Excerpt
Represented, Contested, Inverted | Introduction | Gareth Damian Martin
In 1859, in response the advent of early photography, Oliver Wendell Holmes wrote that from that day on: "Men will hunt all curious, beautiful, grand objects, as they hunt the cattle in South America, for their skins and leave the carcasses as of little worth." The era of the image had arrived, and he saw a future approaching, where "form is henceforth divorced from matter." That future is our present.
We are outnumbered by virtual worlds, overwhelmed by virtual architecture. Videogames and digital art have furnished us with a hundred thousand matterless forms—landscapes where no rock or earth has ever been present, cities founded on depthless skins of image and texture, expanses that will never see the light of a true sun.

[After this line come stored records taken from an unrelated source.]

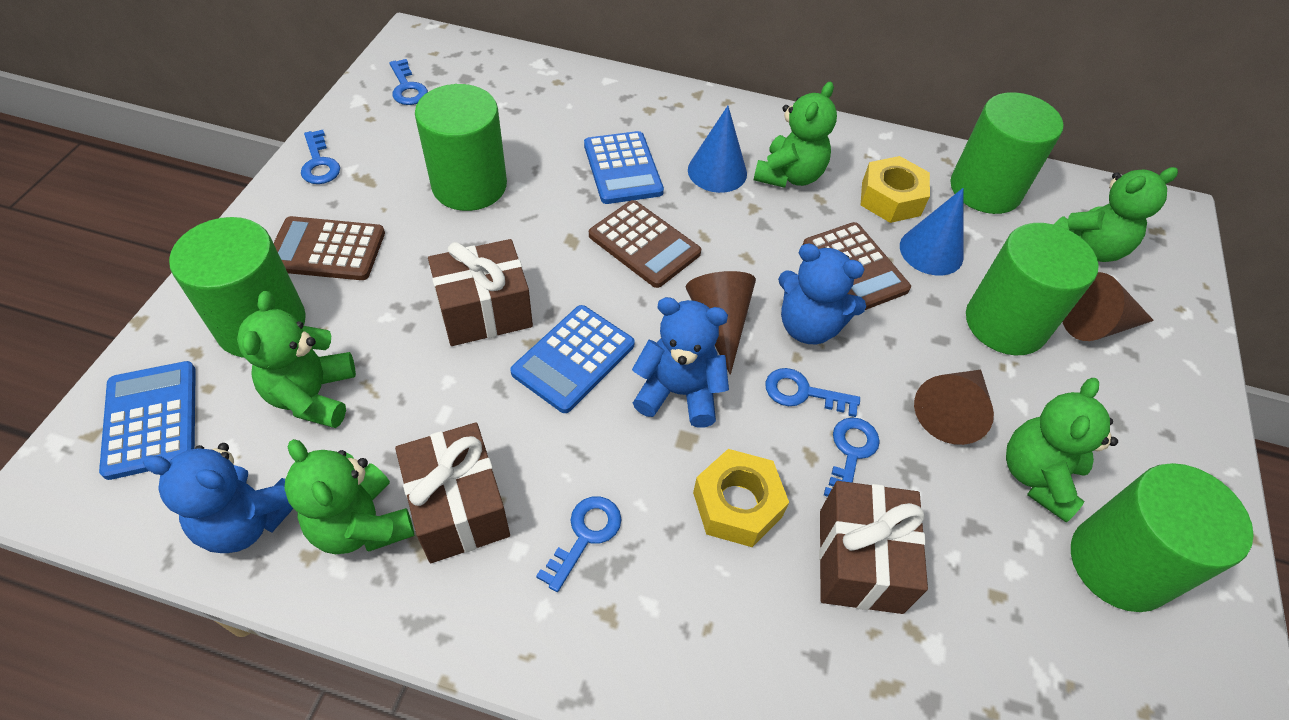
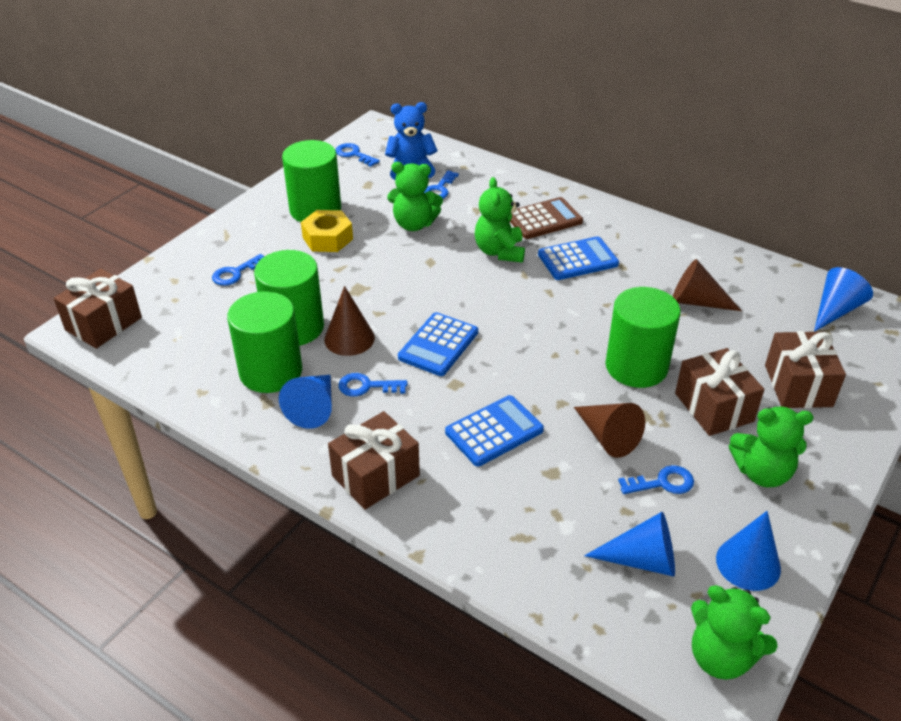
blue cone: 2 -> 4
blue teddy bear: 3 -> 1
brown calculator: 3 -> 1
brown gift: 3 -> 4
green cylinder: 5 -> 4
green teddy bear: 5 -> 4
yellow nut: 2 -> 1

And yet, somehow there is material here, a new kind of matter. Some of it is borrowed—photographs, texture references, photogrammetry. Other parts are inherent properties of digital worlds—their obsession with surface, the logic of their light, their base particles; pixels, voxels, polygons. When in The Beginner's Guide Davey Wredin brings the player's attention to the flat grey square that marks the limit of a level's starry skybox, calling it "the bottom of the universe" he points to an odd truth: These worlds, these universes, are objects, and unlike our own, they have limits.
This is a perspective we rarely take. As the audience of these virtual worlds their total fictions are seductive, intoxicating. We want to believe. And yet, in this blinkered state we close ourselves off to the unearthy wonders in front of our eyes. Virtual worlds are strange mirrors.
The name Heterotopias comes from Michel Foucalt. It refers to sites where real spaces are, in his own words "simultaneously represented, contested, and inverted." What better name could there be for our objects torn free of matter, our virtual worlds? They are, in the end, representations—cultural objects that connect to history and politics (as both guest writers, Chris Priestman and Darran Anderson, show with their pieces on Strider and Tomb Raider.) They are contentious, constructing arguments from architecture and space, as I indicate in my piece on Inside. And they are inversions, as is clear of Kane & Lynch 2's Shanghai: "the city turned inside out".
This zine is part of a project I have dreamed of for a while, a process where, in an echo of Wendell Holmes, we hunt the skins, with the intention of connecting them back to the matter they have forgotten. To make them real once more.